Reinforcement Learning to find bugs


In this overview post we show how Reinforcement Learning (RL) can be applied to testing games. We do this by means of several papers and use cases. We show how you can detect errors in level design and game breaking bugs. It may be helpful to read our introduction to RL first if you are unfamiliar with the concept.

Testing levels

The SEED research group, part of EA, published a number of papers last year in which RL is applied to detect level issues. This includes places where a player is not allowed to go, cannot go or gets stuck. Traditionally, levels are tested by human testers. The motivation for having this done automatically is severalfold:

• Human testers are expensive

• It is monotonous and boring work

• Human testers can better spend their time testing mechanics and gameplay.

Bots do this without complaint and very efficiently. In this chapter we discuss a methodology proposed in two papers that we discuss below.

Augmenting automated game testing with deep reinforcement learning

This paper lays the foundation for using an RL agent to make automated testing more flexible. In a development process, levels change continuously. This sometimes makes using scripts difficult. Agents who have learned to navigate can be deployed to remain useful in changing environments.


The authors propose four different environments corresponding to some challenges:

• Exploit: In this environment, a collision mesh is missing on a section of wall. The agent’s challenge is to find this exploit.

• Stuck Player: An environment in which certain trigger volumes prevent the player from moving. This simulates geometry that the player can get stuck in.

• Navigation: An environment in which the agent is tasked with navigating from point A to point B.

• Dynamic Navigation: An environment similar to Navigation, but with moving platforms.

The observation is made up of:

• Agent info (location, rotation, velocity, state)

• Target info (location)

• Vision array: 12 ray casts in as many directions to observe the environment

The authors compare different algorithms (PPO, SAC, TD3 and DDPG).

Environment for Exploit and Stuck Player

Environment for Navigation and Dynamic Navigation


The four environments are evaluated using: heat maps and visualizations. The agent always starts in the same place. He receives a reward based on achieving goals. A goal is a place in the level. When an agent achieves a goal he obtains a new goal.

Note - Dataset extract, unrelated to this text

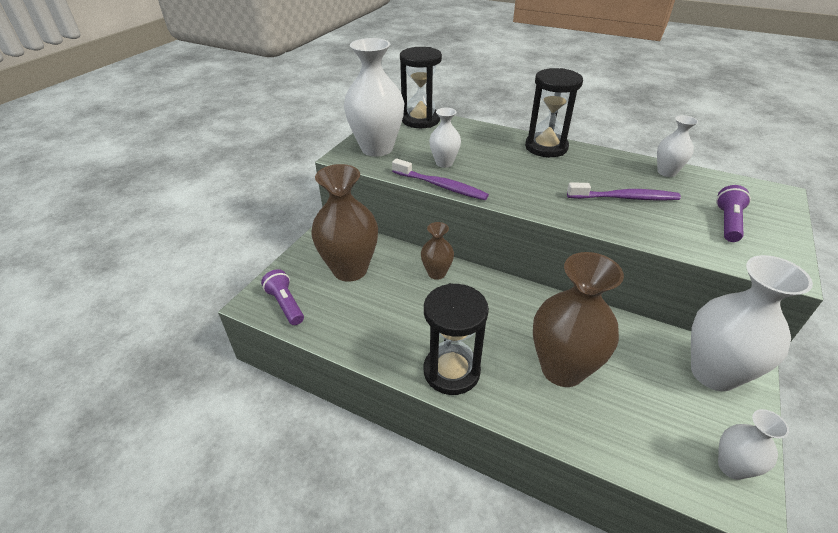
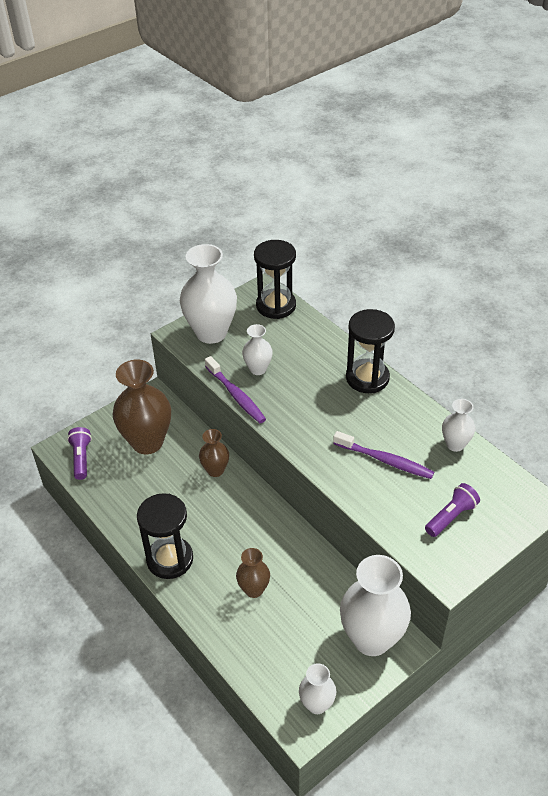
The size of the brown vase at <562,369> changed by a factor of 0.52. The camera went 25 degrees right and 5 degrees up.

Comparing the heatmaps of the scripted player (a) and the fully trained RL agent (d) we see that the RL agent has clearly found the exploit for the route to the bottom right targets.

Stuck Player

The orange blocks represent the locations where an agent was at the end of a run. The purple squares indicate the locations of the volumes where agent control is disabled. With the naked eye we can see that this corresponds to concentrations of end positions. A cluster algorithm can automatically detect these.

Navigation and Dynamic Navigation

The white dots in the images on the right correspond to the different goals an agent is given. In the right image we see 2 targets on the left that we do not find in the left image. These goals are more difficult to achieve and therefore require more training.

Difficulty Level

The finding that more training time is needed to perform more complex tasks motivated the authors to use the data from the training process to estimate a difficulty level. In the table below, an identical task is performed in the different environments. We read the number of frames required to obtain a share of the maximum reward. It can be deduced that the environment with moving platforms requires more training time.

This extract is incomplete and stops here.